Installation view of 《Metallic Wings》 © Hakgojae Gallery

Hakgojae Gallery presents a solo exhibition 《Metallic Wings》 by artist Keun Wook JI, on view through May 9.

Keun Wook JI has long explored the fundamental nature of painting. This exhibition transcends the representational dimension of "what to show" through the acts of drawing lines and layering materials; instead, it focuses on the fundamental mode of existence—"how to reveal."

Layers accumulate on the canvas, and from those layers, fine undulations ripple outward into the surrounding space. What appears still is ceaselessly in motion. What appears solid swells, imperceptibly, into a state of weightless immateriality. This temporal flux anchors itself in the core material of this exhibition: metal.


Installation view of 《Metallic Wings》 © Hakgojae Gallery

Yet, metal here is no mere cold, inert substrate. It is an emblem of non-linearity, forged by aeons of pressure and metamorphosis, holding both the ancient past and future time. The stratified material traces on the canvas respond to light, drawing deep echoes from the picture plane.

The immediate reflections cast by the metallic surface form a counterpoint to the intimately sedimented strata of time beneath them, and this tension between the instantaneous and the ancient transforms the flat plane into a space of structural depth. Weight loses its anchor, and the rigid surface gives way to an open, boundless field of thought.


Installation view of 《Metallic Wings》 © Hakgojae Gallery

When this condensed matter is pushed to a transcendent state through rhythmic repetition, the wing finally takes shape. This wing is no decorative symbol of defiance against gravity; rather, it is the shape of matter exceeding its own conditions. The texture of metal grows lighter, and a threshold opens to a sense beyond the visible surface.

Within this space, times of unknown origin converge and coexist. It is the beating of wings in flight toward the essence of spirit.

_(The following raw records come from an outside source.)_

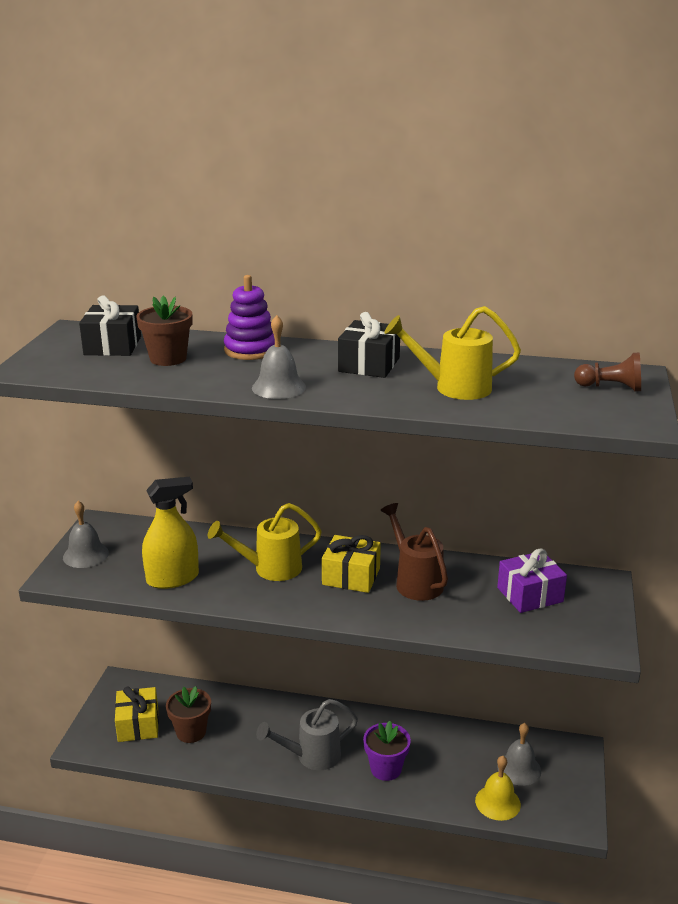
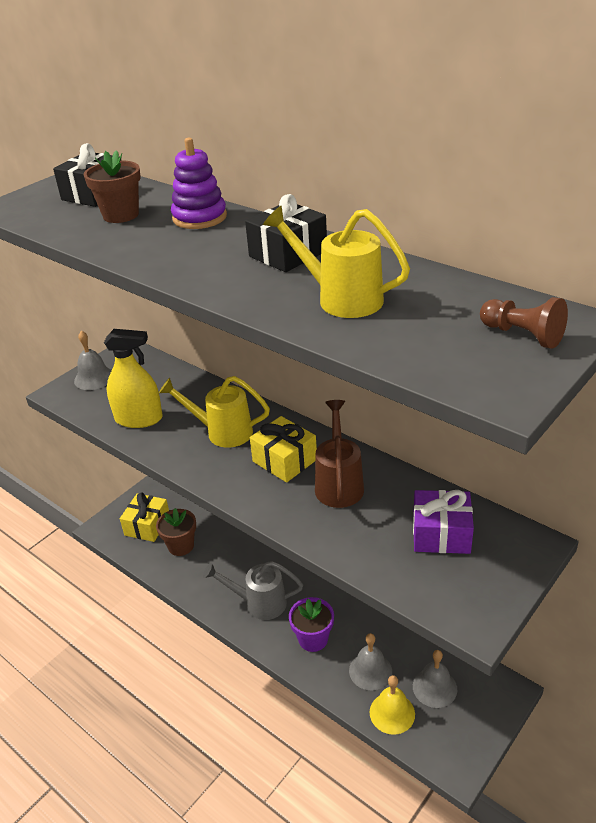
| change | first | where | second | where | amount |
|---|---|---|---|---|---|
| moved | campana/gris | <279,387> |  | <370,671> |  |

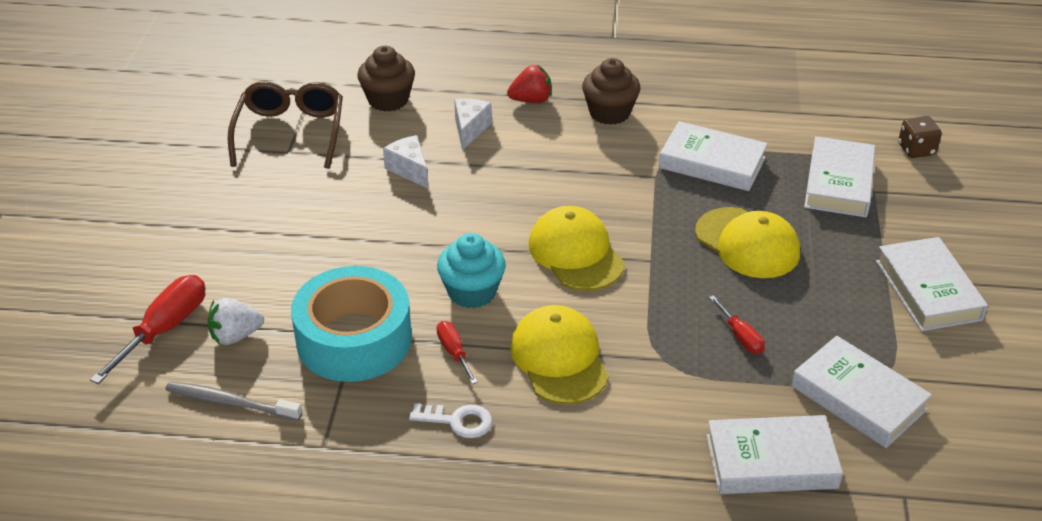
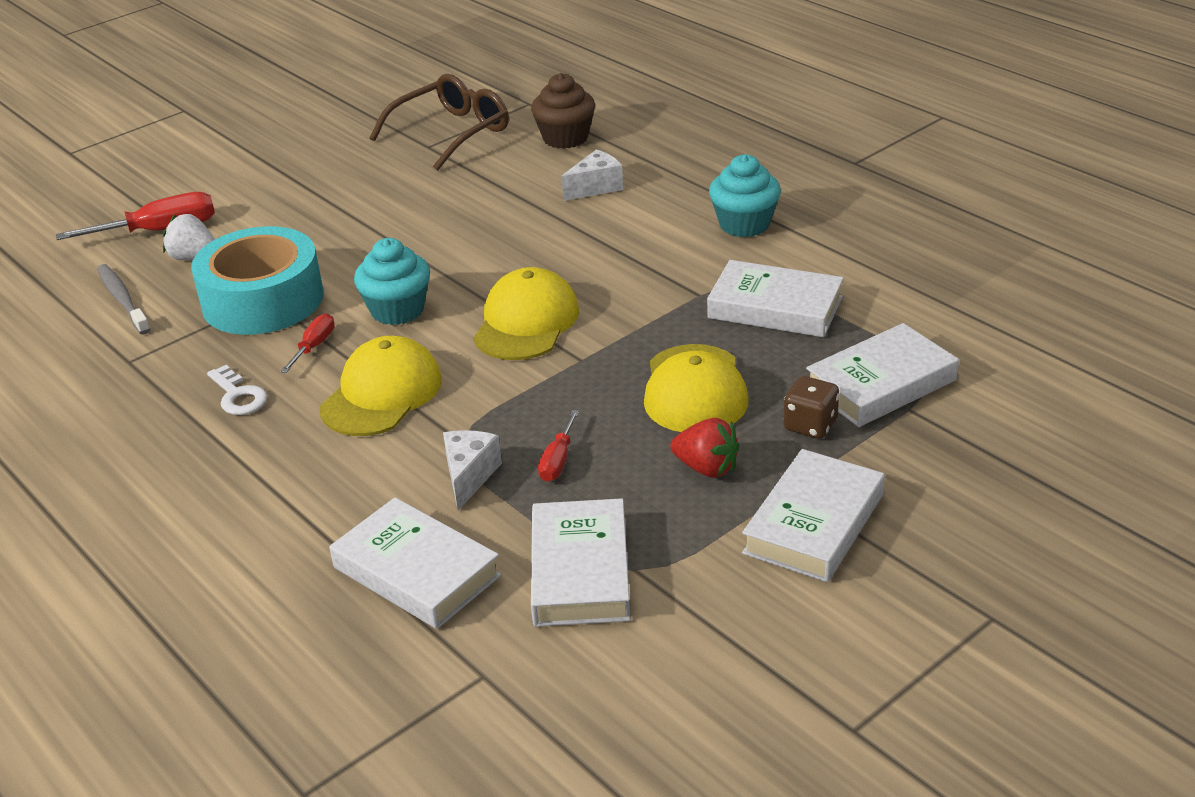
| change | first | where | second | where | amount |
|---|---|---|---|---|---|
| moved | queso/blanco | <409,170> |  | <469,476> |  |
| moved | fresa/rojo | <531,100> |  | <706,468> |  |
| moved | dado/marrón | <916,150> |  | <810,425> |  |
| recoloured | magdalena/marrón | <609,113> | magdalena/turquesa | <744,224> |  |
| turned | libro/blanco | <712,163> |  | <775,307> | 45 degrees counterclockwise |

In Keun Wook JI’s exhibition 《Metallic Wings》, physical practice, substrate matter, and formless time intersect on a single surface. His paintings are not a mechanical raster, sweeping to fill a surface. They are a crucible testing other possibilities. In the space between, his traces depart from their own boundaries. Forged in metal yet bound for the sky, they take flight toward a direction not yet defined.